Watching the Tree was the first book to fully immerse me in a thought process other than the one that I was brought up in. Though I have always been fascinated by Eastern living, I never understood the depth and breadth of idea that many of these ancient ways of thought could bring to light. I received something special from the book, and it is not a stretch to say that others could receive the same. Even if you are not looking for a change in your basic philosophy, it is always good to broaden your horizons, and this book is a great way to do that. For those looking for new ways of thinking, the topics discussed are interesting, but the book does not go into depth which leaves you with a strong sense of curiosity that will help you precede in your search. All in all, Watching the Tree is a great introduction to Chinese philosophy, religion, and wisdom that will give you a new perspective on the East.

Friday, June 8, 2007

Looking for Alaska

Looking for Alaska, by John Green, is a novel about a young man named Miles "Pudge" Halter whose love for last words drive him to search for the "Great Perhaps" ( The last words of Francois Rabelais). He travels to boarding school where his life is turned upside down by Alaska Young, a quirky girl who as an event all on by herself. Alaska takes Pudge along for the ride on her roller coaster of a life. Pudge is pulled into the inescapable world of Alaska Young and the crazy happenings around Culver Creek Boarding School. He meets new friends, makes new enemies, and does more within the first month than he thought he could ever do in a lifetime.
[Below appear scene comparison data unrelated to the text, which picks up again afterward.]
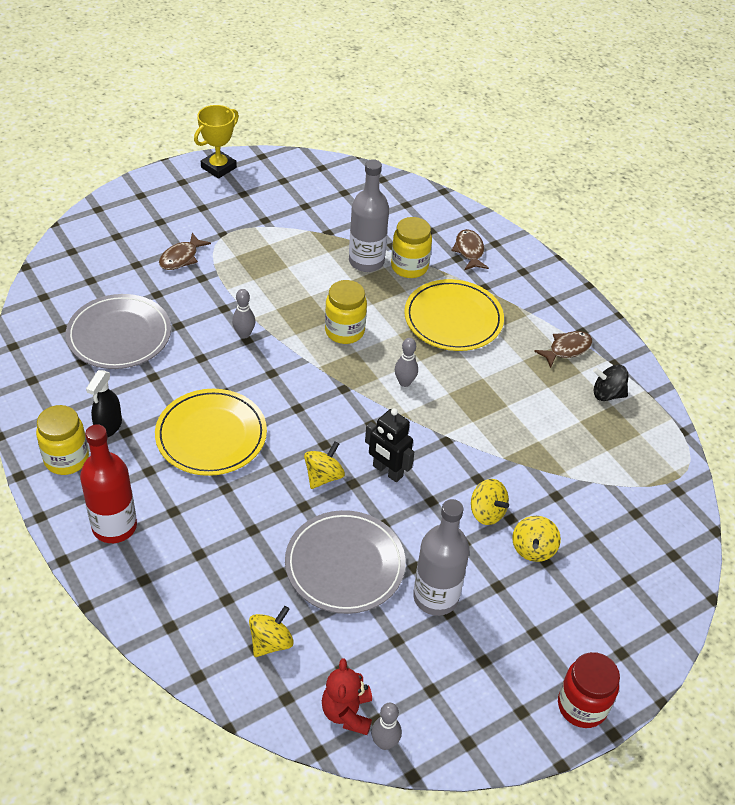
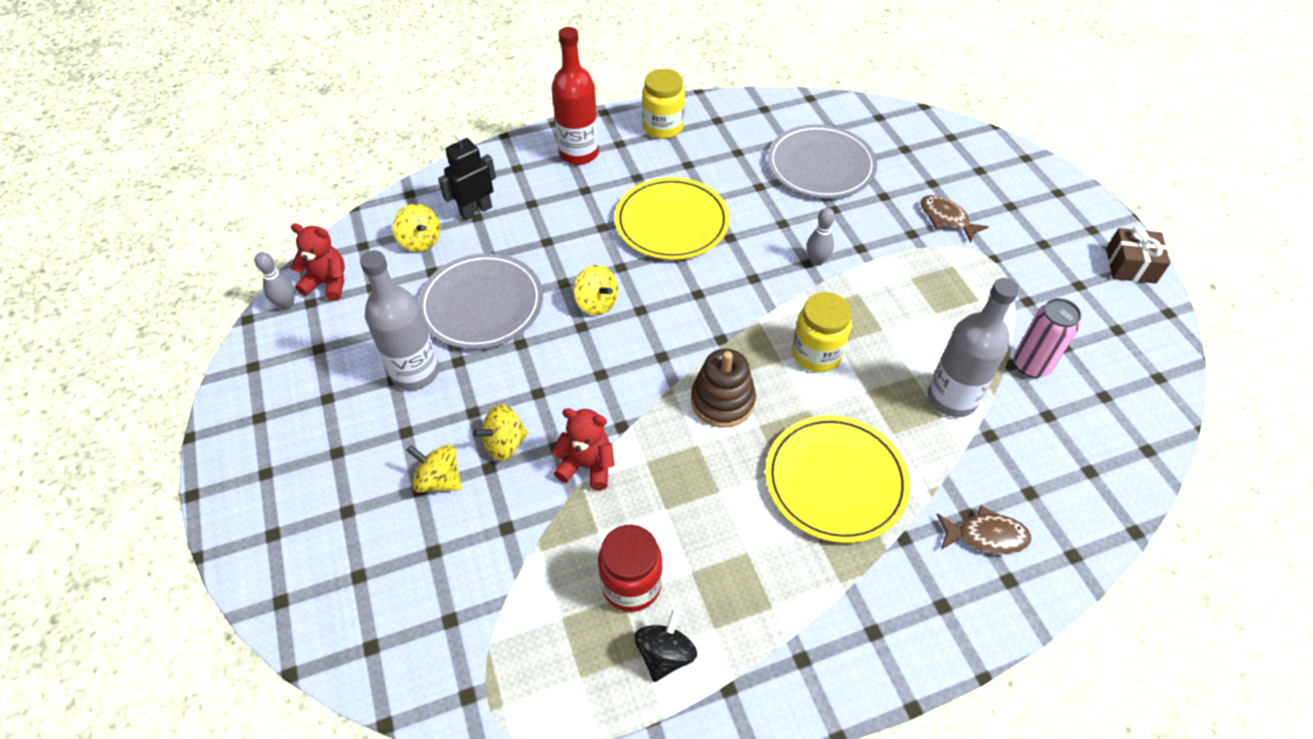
camera: 105 degrees right, 5 degrees up
(108, 427) = (697, 154): black spray bottle -> none
(218, 167) = (1130, 266): yellow trophy -> brown gift
(326, 222) = (1031, 365): none -> pink can
(387, 471) = (589, 359): black robot -> black robot (475, 211)
(404, 382) = (722, 401): grey bowling pin -> brown stacking toy
(409, 267) = (943, 447): yellow jar -> none
(488, 456) = (587, 466): none -> red teddy bear
(567, 349) = (763, 622): brown fish -> none
(582, 706) = (235, 474): red jar -> red jar (631, 584)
I enjoyed Looking for Alaska a lot. It offered a good view of teenage life, but had enough scandal and twists to keep me entertained in places where I normally would not have been. Though the story sounds like one about a boy becoming a man through a process of trials that are placed before him, it is really a story about dealing with loss. The book is set up in a distinctive two parts, and the contrast between the moods and tone of the parts made me reflect of the book all the more. However, the abrupt change in style does not distract you from the plot, but rather it enhances your understanding of the characters, and gives you even more to think about than you had before.
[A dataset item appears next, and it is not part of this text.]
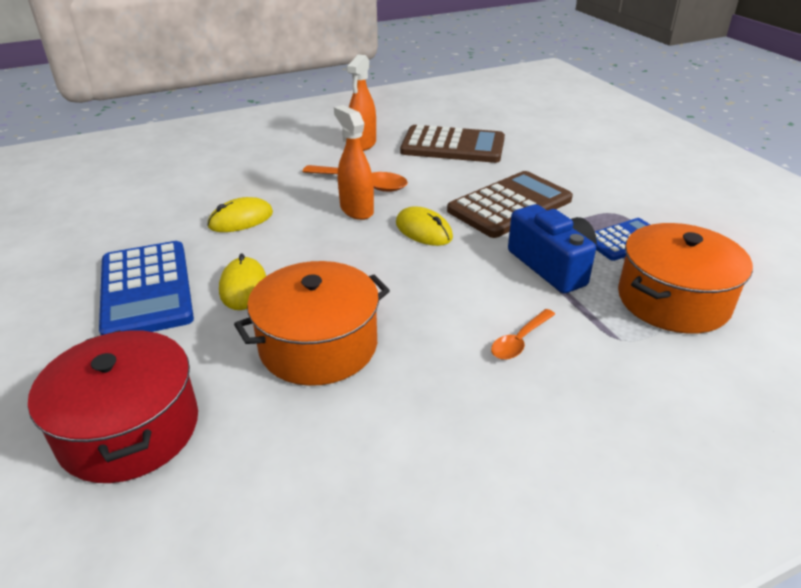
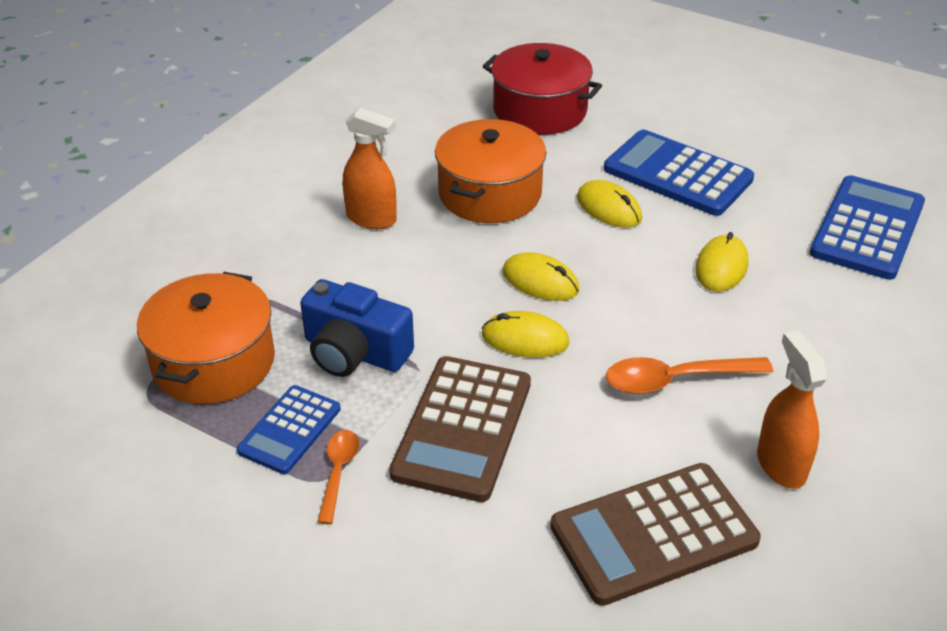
camera: 145 degrees right, 5 degrees up
(116, 204) = (867, 228): none -> blue calculator
(356, 210) = (627, 334): orange spray bottle -> orange spray bottle (371, 218)
(370, 258) = (540, 281): none -> yellow mouse
(520, 341) = (338, 260): orange spoon -> orange spoon (338, 472)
As it would seem, this is a book for high school students, and even though it could entertain some adults, I think that they may want to pick up another book. Though they may receive something from the plot-line, it is very little compared to what a high school student might get out of reading the book. Looking for Alaska is a powerful novel, and a great read for high school students.

A String in the Harp

A String in the Harp, by Nancy Bond, is a story about 15 year old named Jen Morgan who flies to Whales to visit her family for Christmas. She is not expecting very much from the trip, and at first it seems that she will leave unsatisfied. Her brother Peter is angry at her, her little sister missed her a lot, and her father is preoccupied with his job as a teacher that brought the family to Whales after their mother's sudden death. However, when her brother finds a magical harp key that shows him glimpses of an ancient bard's life, Jen and Peter must work together with their family to save the hard key, and protect themselves.
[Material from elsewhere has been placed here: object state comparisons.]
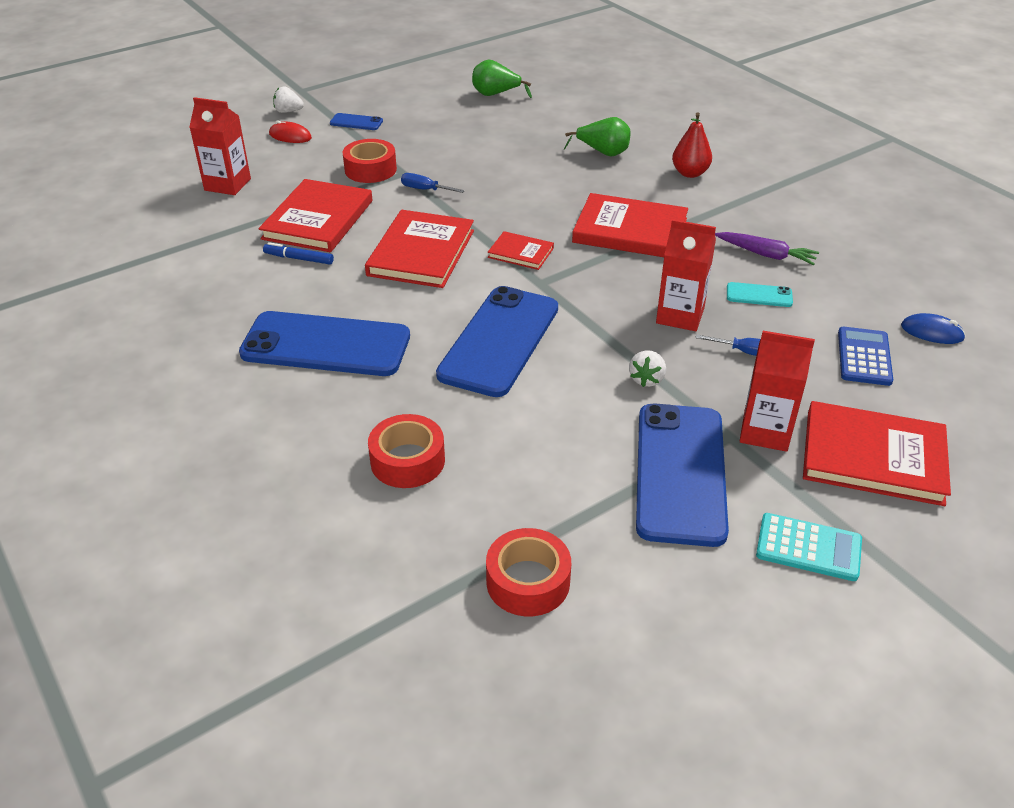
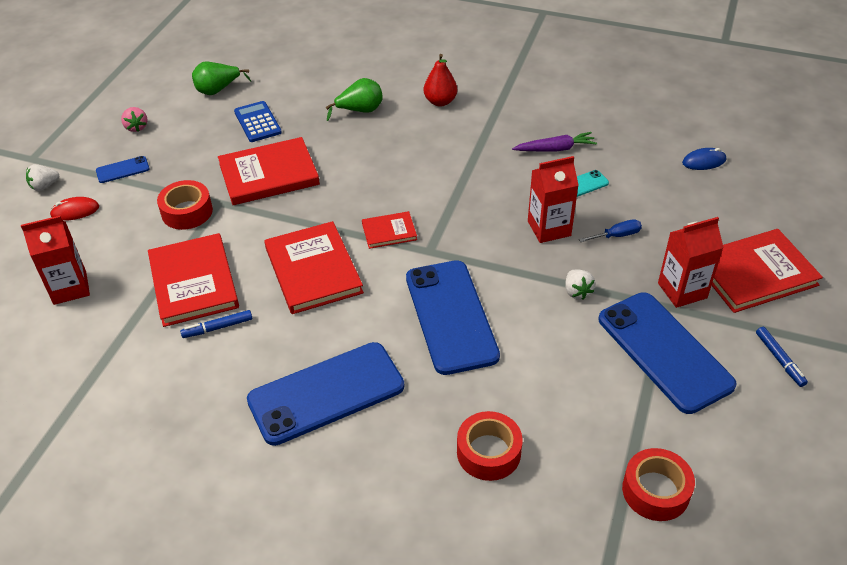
camera: 35 degrees left, 5 degrees up
(400, 97) = (136, 127): none -> pink strawberry
(425, 189) = (254, 210): blue screwdriver -> none
(630, 230) = (447, 173): red book -> red book (269, 174)
(808, 548) = (779, 359): turquoise calculator -> blue marker
(864, 357) = (684, 201): blue calculator -> blue calculator (257, 122)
When I read A String in the Harp, I remember thinking that it had an enjoyable story-line, but it was not a book that I would necessarily read over and over. I am not sure why I did not connect with the story, but I think it had to do with the fact that I could not really relate to the characters. The way the author portrayed them made it so I had a hard time comparing myself to them. This kept me from immersing myself in the story the way that I normally like to do with books. It does have a good fantasy story line though, so I would recommend it to upper elementary and middle school students who are looking for a fantasy book to fill the time in between the releases of Harry Potter and the third Inheritance Trilogy.

Wednesday, June 6, 2007


Dial-A-Ghost, by Eva Ibbotson, is a wity fantasy story about a boy named Oliver Smith, and a family of ghosts called the Wilkonsons. Dial-A-Ghost is the name of an addoption agency that pairs people with abandoned ghosts. The ghosts get a nice place to live, and the people get companions or haunts for their houses. The story is fairly simple. Fulton and Frieda Snodde-Brittle are looking for a pair of mean spooks to haunt an estate and "accidentily" scare the Oliver, the young heir, to death. However, a mix up at the ghost adoption agency sends the Wilkonsons, who are very nice ghosts, instead. Oliver and the Wilkonsons hit it off well, and the Snodde-Brittle plans are ruined. As the story progresses, evil ghosts turn out to be not so evil, and the story ends with a great twist.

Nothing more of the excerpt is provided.